What concessions are we willing to give ourselves in order to learn why the caged bird sings? Diabetes is a steady stream of seasons; it's best to let ourselves change and flow with the wisdom they bring. I'm only 36, and I have a good 30+ more years with this disease, so I have to learn to run a good race... and be consistent at it. This, for someone like me, is a HUGE challenge... and though I may seem like I have it all together, believe me, I'm still, very much, a work in progress.

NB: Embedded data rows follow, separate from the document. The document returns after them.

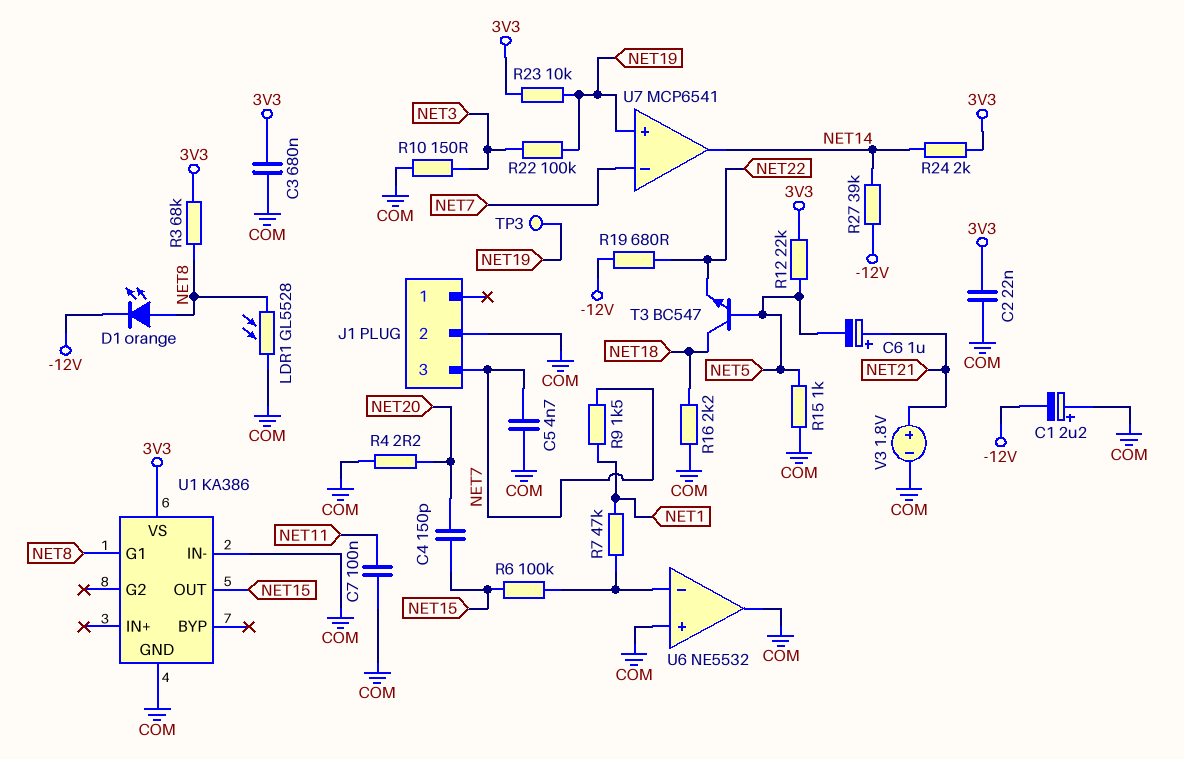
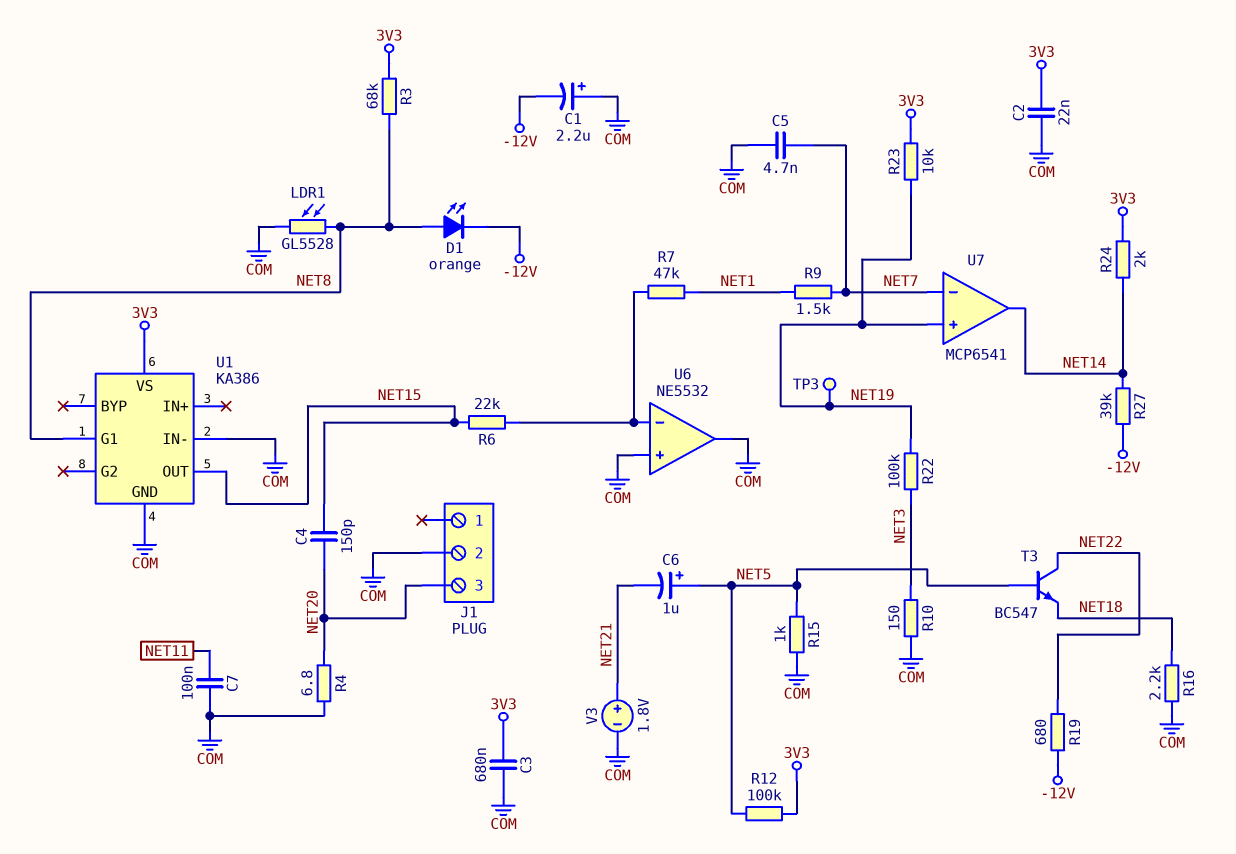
C6: 1uF (plus NET21, minus NET5) -> 1uF (plus NET5, minus NET21)
J1 pin 3: NET7 -> NET20
R4: 2.2 (COM, NET20) -> 6.8 (COM, NET20)
R6: 100k (NET15, U6/in-) -> 22k (NET15, U6/in-)
R12: 22k (3V3, NET5) -> 100k (3V3, NET5)
T3: NPN BC547 (B NET5, C NET18, E NET22) -> NPN BC547 (B NET5, C NET22, E NET18)

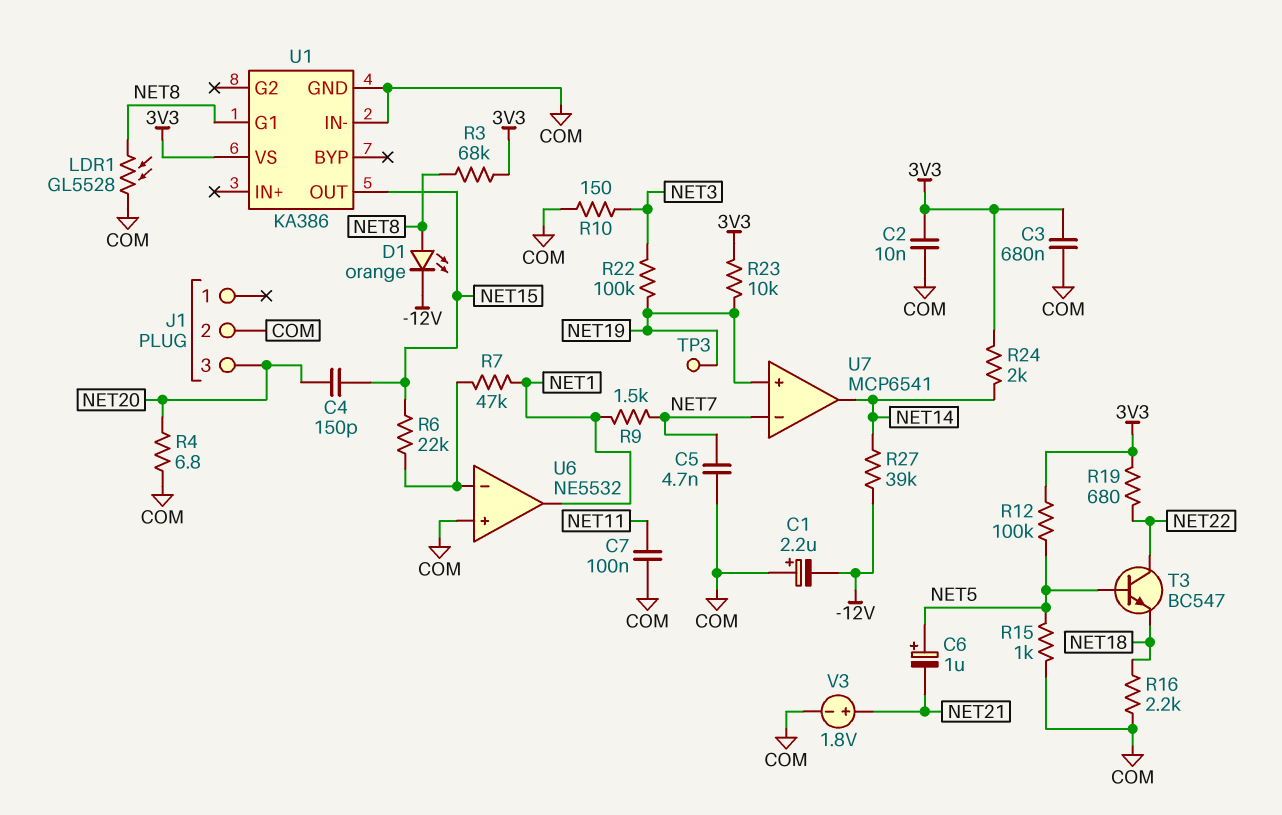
C2: 22nF (3V3, COM) -> 10nF (3V3, COM)
R19: 680 (-12V, NET22) -> 680 (3V3, NET22)
U6 pin out: COM -> NET1

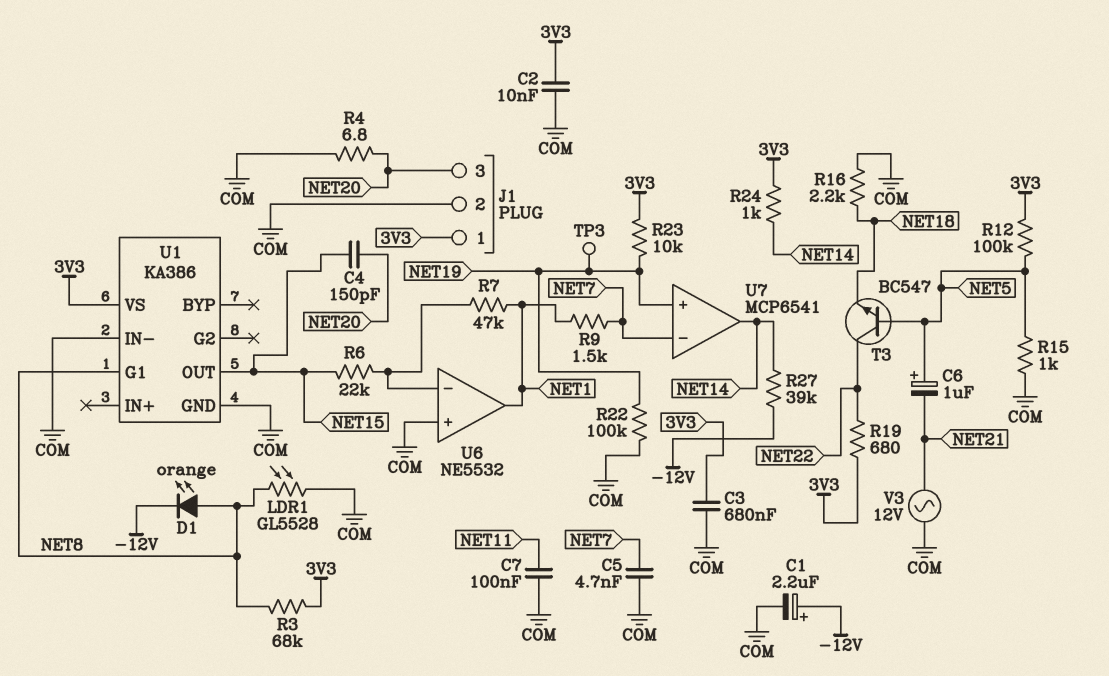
C1: 2.2uF (plus COM, minus -12V) -> 2.2uF (plus -12V, minus COM)
J1 pin 1: none -> 3V3
R10: 150 (COM, NET3) -> none
R22: 100k (NET3, NET19) -> 100k (COM, NET19)
R24: 2k (3V3, NET14) -> 1k (3V3, NET14)
V3: 1.8V (plus NET21, minus COM) -> AC 12V (COM, NET21)

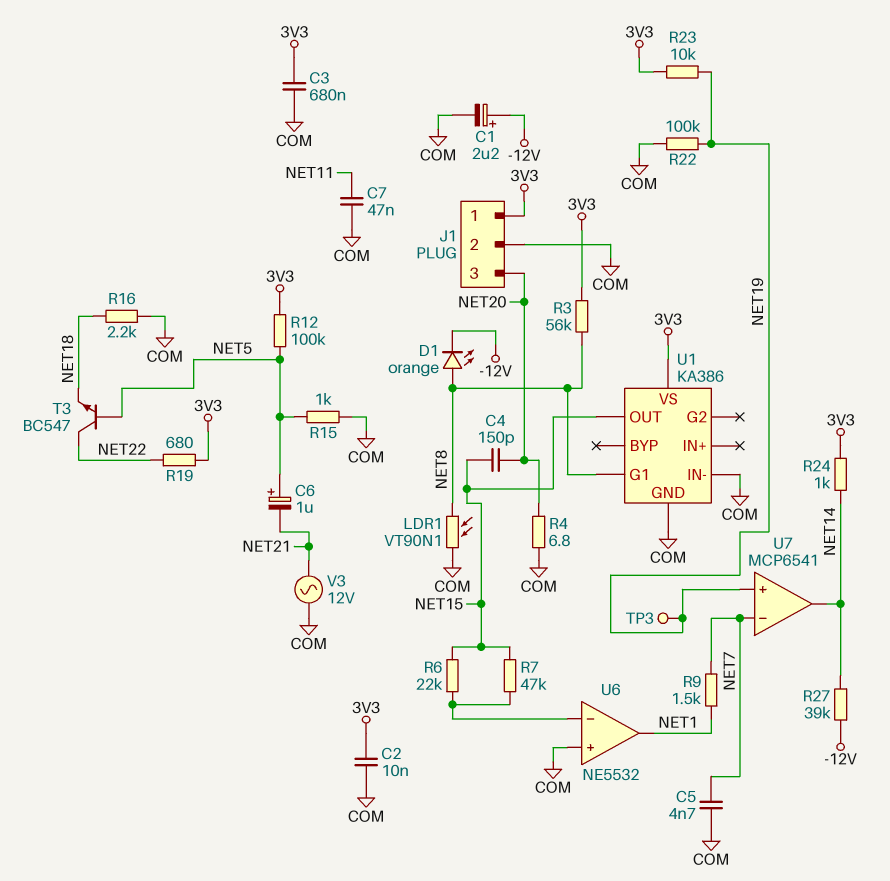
C7: 100nF (COM, NET11) -> 47nF (COM, NET11)
LDR1: GL5528 (COM, NET8) -> VT90N1 (COM, NET8)
R3: 68k (3V3, NET8) -> 56k (3V3, NET8)
R7: 47k (NET1, U6/in-) -> 47k (NET15, U6/in-)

I never have quite the same consistent answers about my eating habits, or exercise routine... because well, there is no consistent answer. I simply try to do whatever makes me feel healthy, so long as Mr. Meter approves... and I'm not sick of it. Mr. Meter, though, is going to have to learn to be a bit more flexible, sometimes. Or he'll end up decorating my wall. As you can see by this 14 day average, he can be a real drill Sargent, sometimes... even with those silly, googly eyes.

In order to survive, we need to change our seasons. We need to redecorate, to transform, to change the same four 'diabetes walls' we stare at, every day... because we need RELIEF. 

Sometimes, our souls just need a little rain.